China is in a very specific place. Its growth over the past two decades means that while it is still treated as a developing country in climate negotiations, its economic position and influence far surpass that of any other developing country; for example, its emissions and gross domestic product (GDP) per capita remain four times that of India, the only other relatively significant developing economy. To get from a U.S.-China deal to a global one, the next challenge is to find the critical path for other major developing states. Of these, India by far remains the largest, although it is at a far earlier stage on its trajectory of industrial development.

In the spectrum of common but differentiated responsibility, India finds itself uniquely situated between nations that industrialized long ago and can now afford expensive renewable energy production and climate adaptation, and those who largely gain their livelihoods from traditional subsistence practices that continue to follow preindustrial low-carbon practices. India is confronted with the dilemma of being between an identity as an emerging power and as one of the least developed countries. It exhibits the economic weight of an emerging power while still containing many hallmarks of a least developed country in its villages and communities.

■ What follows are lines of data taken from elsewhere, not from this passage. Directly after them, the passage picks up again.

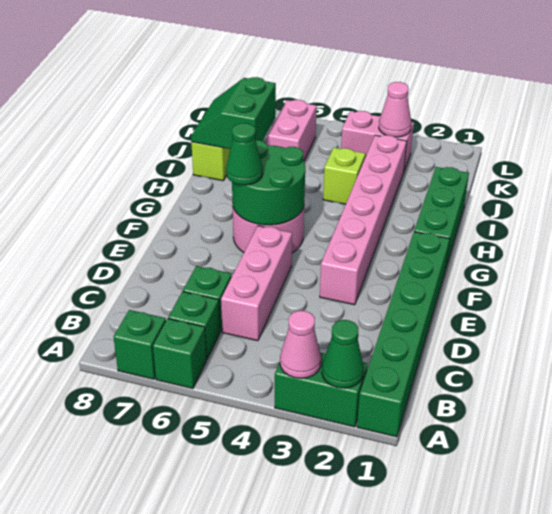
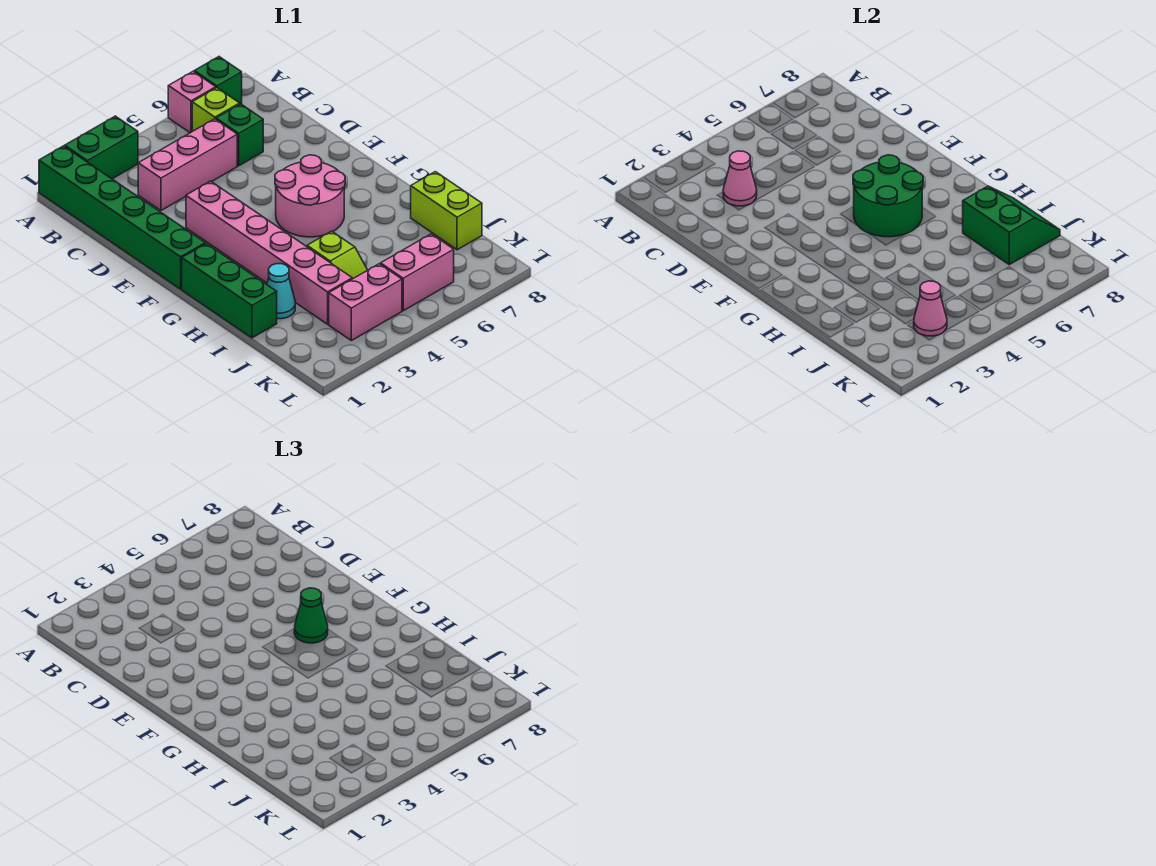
green cone A2 level 2 -> none
pink cone A3 level 2 -> pink cone C3 level 2
green brick A6 level 1 -> pink brick A6 level 1
green brick B6 level 1 -> lime brick B6 level 1
pink brick C5:E5 level 1 -> pink brick C3:C5 level 1
none -> cyan cone I2 level 1
pink brick J6:K6 level 1 -> pink brick K5:K6 level 1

Furthermore, the sheer size of its population means that India’s choices about development and climate/energy carry global consequences to a degree that is far greater than any other developing country.

After two decades of economic development that have begun to lift sections of its population out of poverty, India cannot and will not let its development wait for the eventuality of commercially deployable and cost-competitive renewable energy. More than 300 million Indians still have little or no access to modern energy sources―India’s dilemma is that several generations of Indians are on the cusp of prosperity if growth is powered by cheaper energy.

The most accessible option is often carbon-polluting coal. In this, India is similar to all previous industrializing nations, from Britain, Germany and the United States in the 19th and 20th centuries to China in the recent past; all powered their industrialization, rural-urban transition and rise in per capita incomes with fossil fuels.

But India faces a predicament all previous countries that used energy to reduce poverty did not. It stands on the verge of industrialization just as the world may finally be willing to take multilateral action to reduce carbon emissions. Possessing vulnerable coastlines and reliant on the monsoon and glacial melt, India is as vulnerable as any to the consequences of collective action failure on climate. But for India, the tradeoffs between environment and growth are harsher than perhaps anywhere else. India’s overall size in both population and emissions accords it unique attention for a low-income country in the global climate debate; yet its relative poverty and low per-capita energy use compared to every other large emitter creates what Indians view as a justified overriding imperative for poverty elimination.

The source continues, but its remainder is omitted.